TF-dev
Contents
Dev terraform provider
基于新框架tpf开发
开发示例:
- https://github.com/hashicorp/terraform-provider-scaffolding-framework
- https://github.com/serialt/terraform-provider-demo
参考示例:
一、调试 provider
1、debug terraform
# makefile
default: install
build:
go build -v ./...
install:
go install -v ./...
vscode 调试 terraform provider
1)vscode launch
cat .vscode/launch.json
{
"version": "0.2.0",
"configurations": [
{
"name": "Debug Terraform Provider",
"type": "go",
"request": "launch",
"mode": "debug",
// this assumes your workspace is the root of the repo
"program": "${workspaceFolder}",
"env": {},
"args": [
"-debug",
]
}
]
}
run debug
2)ready terraform code
3)run terraform
TF_REATTACH_PROVIDERS='{"registry.terraform.io/serialt/message":{"Protocol":"grpc","ProtocolVersion":5,"Pid":50972,"Test":true,"Addr":{"Network":"unix","String":"/var/folders/vm/zlhwbdyj2031f088_w9q3f8w0000gn/T/plugin3117659601"}}}' terraform apply
dev模式覆盖
provider
cat ~/.terraformrc
provider_installation {
dev_overrides {
"serialt/message" = "/Users/serialt/go/bin"
}
direct {}
}
# TF_LOG=TRACE terraform apply
terraform apply
二、TPF框架
目前官方在维护的开发 provider sdk 有两个版本:
- terraform-plugin-sdk/v2
- terraform-plugin-framework
如果要支持老版本的terraform,建议是使用 terraform-plugin-sdk/v2 开发,否则还是建议使用terraform-plugin-framework开发。

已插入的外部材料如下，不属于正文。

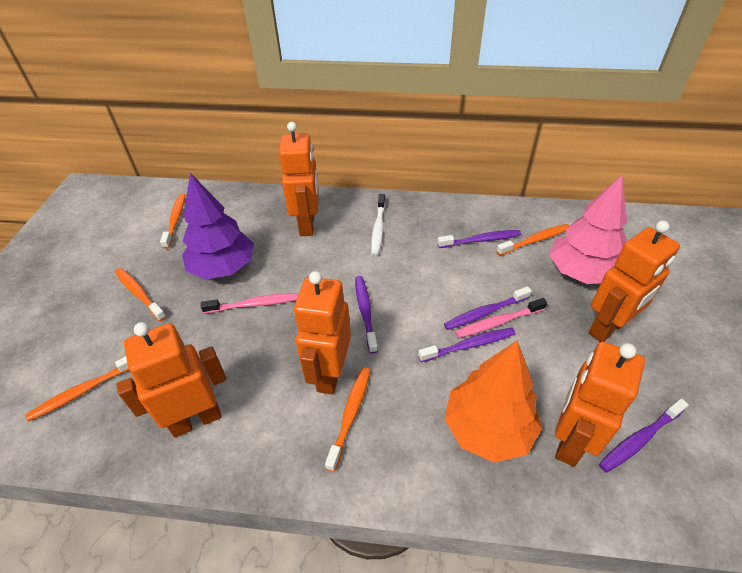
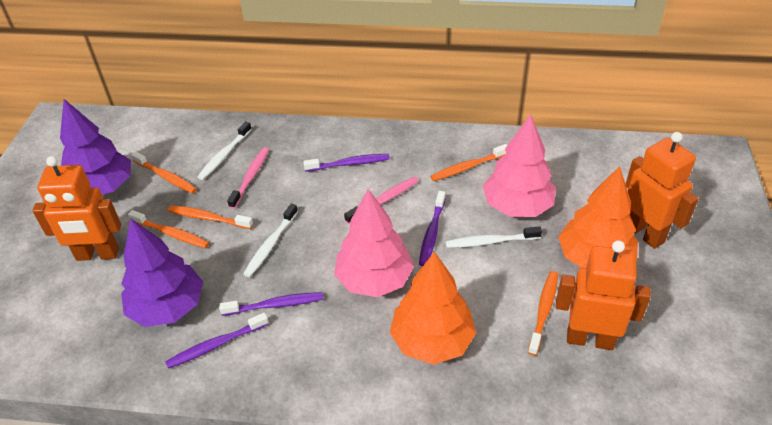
orange robot: 5 -> 3
orange tree: 1 -> 2
pink tree: 1 -> 2
purple toothbrush: 5 -> 4
purple tree: 1 -> 2
white toothbrush: 1 -> 3

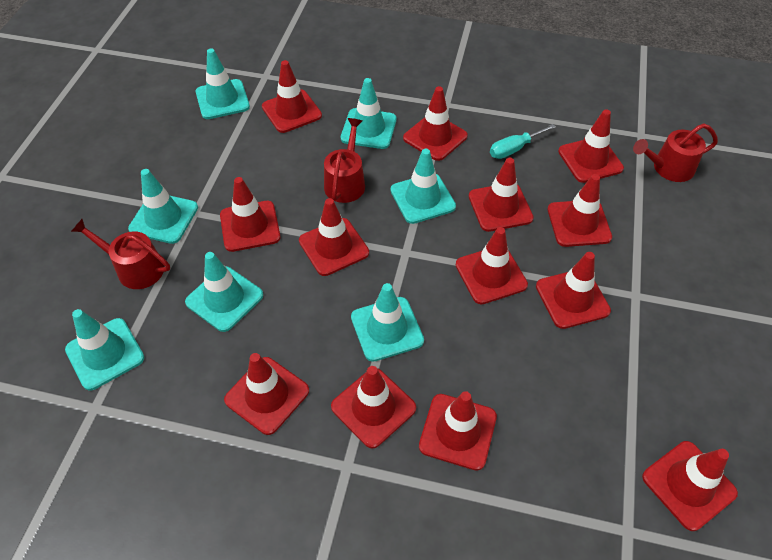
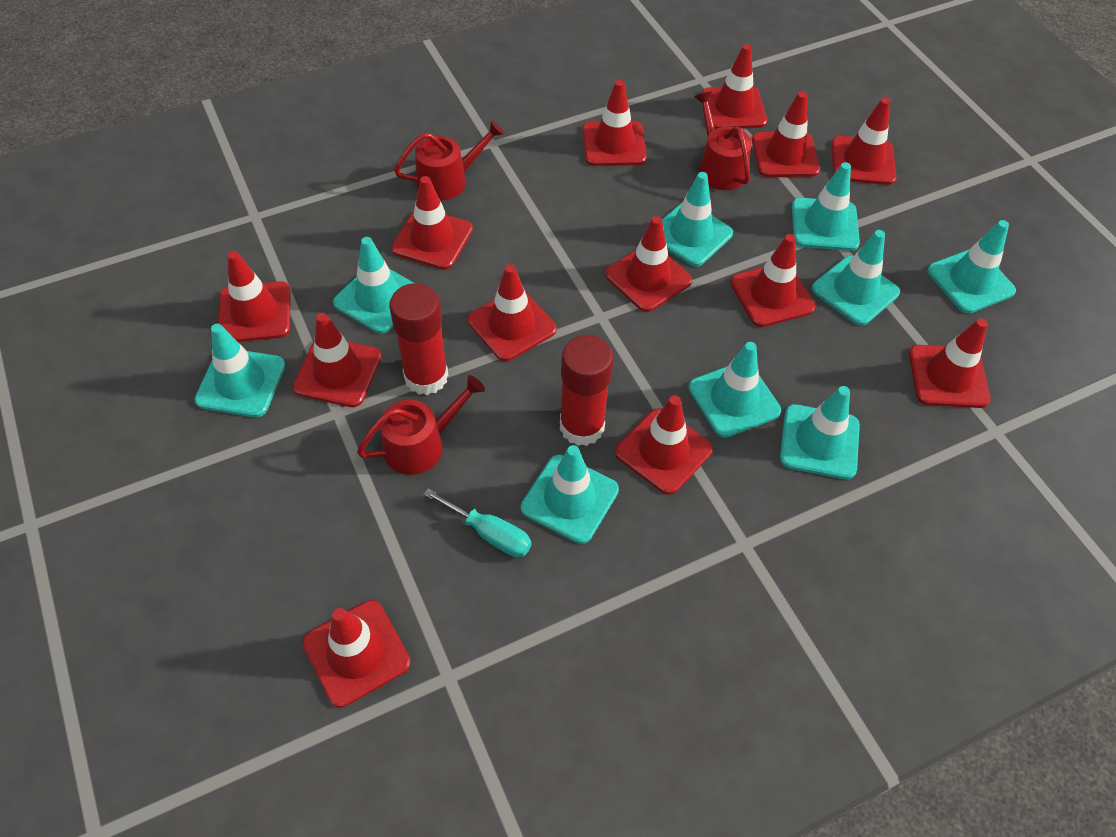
red glue stick: 0 -> 2
turquoise traffic cone: 7 -> 9

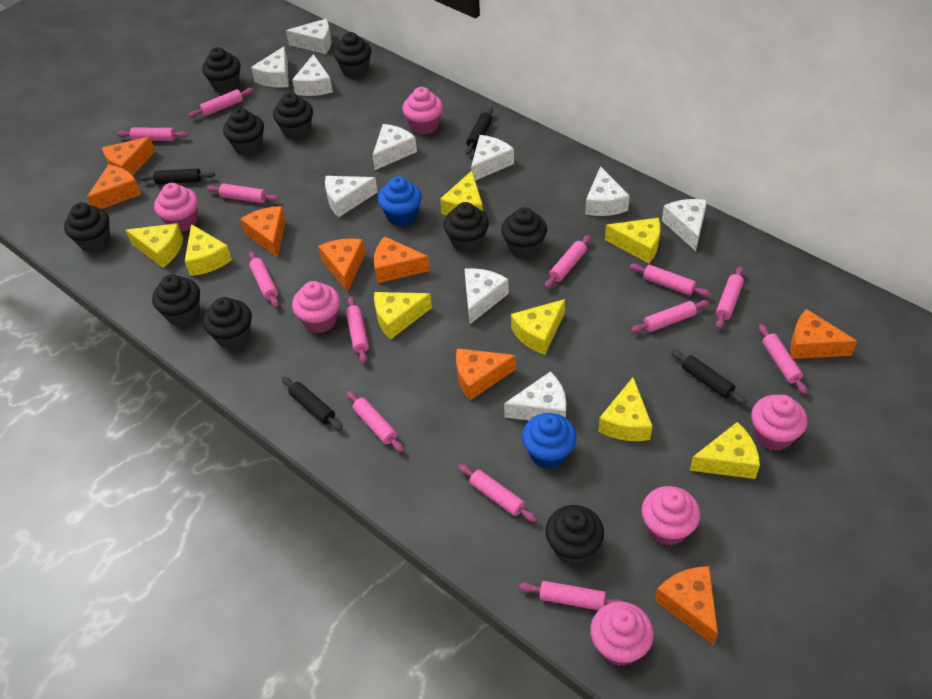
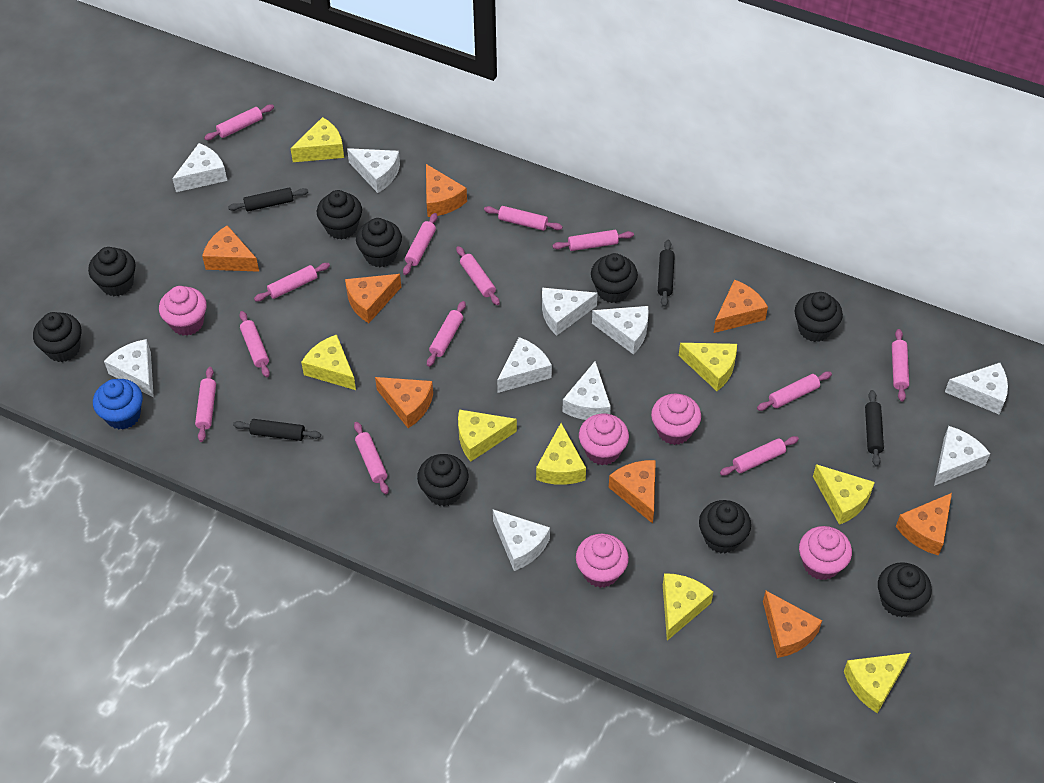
black cupcake: 10 -> 9
blue cupcake: 2 -> 1
pink cupcake: 6 -> 5

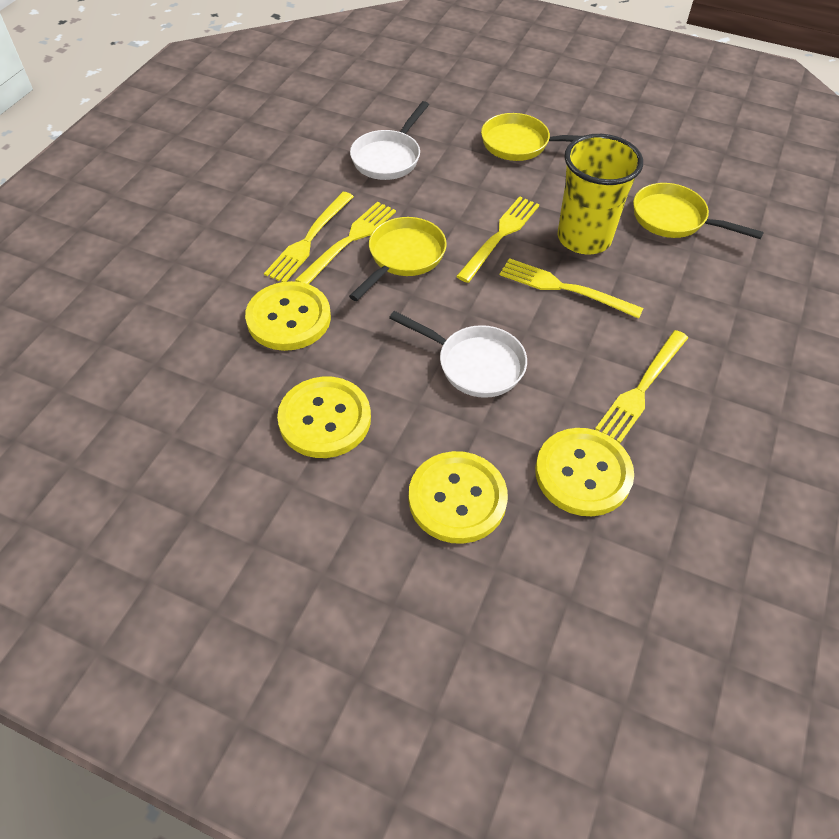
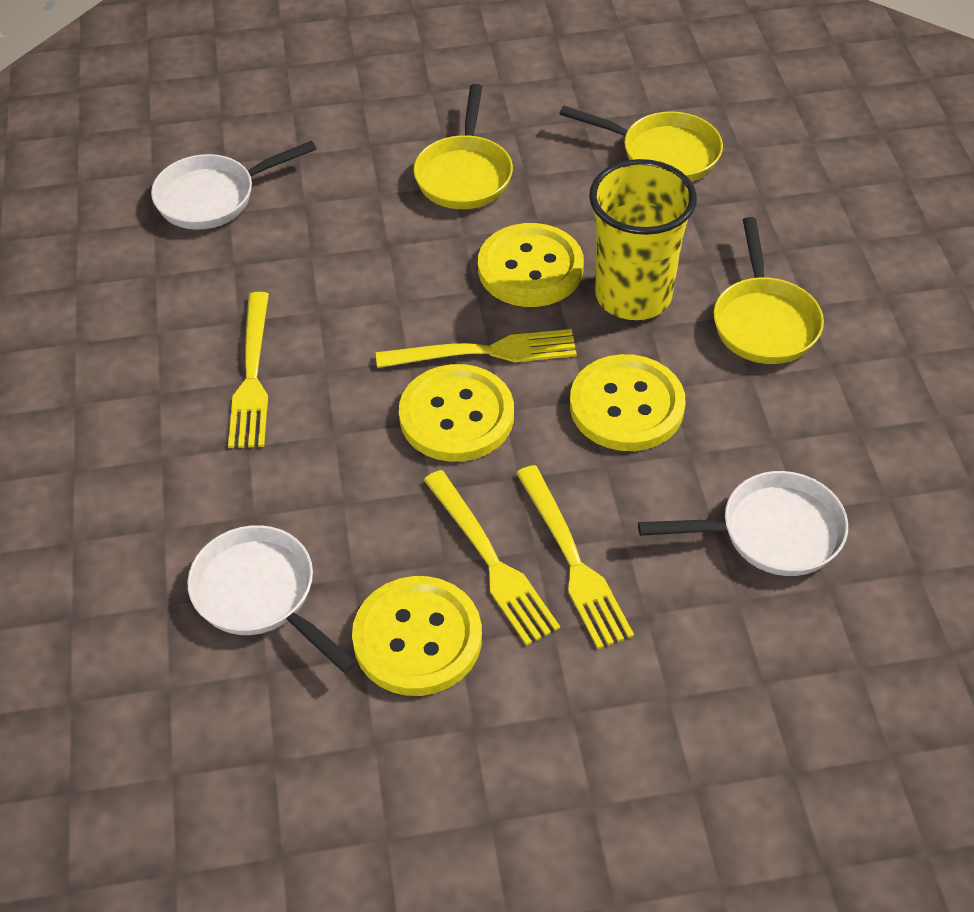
white pan: 2 -> 3
yellow fork: 5 -> 4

TPF开发示例:https://github.com/hashicorp/terraform-provider-hashicups
解释说明
插件开发主要涉及的文件分为三种类型:
- provider
- datasource
- resource
provider
文件中主要是一些 配置文件的读取和对第三分 api 客户端的初始化,主要由五个方法组成:
- Metadata:provider的名字
- Schema:provider的配置参数
- Configure:读取配置provider中的值和环境变量的值,初始化调用第三方api的client
- Resources:定义的resource资源
- DataSources:定义的datasource资源
datasource
通过第三方api的client调用,查询已存在的资源信息:
- Metadata:定义datasource的名字
- Schema:datasource配置的参数
- Read:client调用api,读取具体的数据,生成state
- Configure:从provider中获取传入的调用api的client
resource
通过第三方api的client调用,对资源进行增删改查和导入资源对象
-
Metadata:定义resource的名字
-
Schema:resource配置的参数
-
Configure:从provider中获取传入的调用api的client
-
Create:创建资源
-
Read:查询资源
-
Update:更新资源
-
Delete:删除资源,用于在销毁时删除资源
-
ImportState:导入资源,用terraform管理存量的资源对象。
main.go
package main
import (
"context"
"flag"
"log"
"github.com/hashicorp/terraform-plugin-framework/providerserver"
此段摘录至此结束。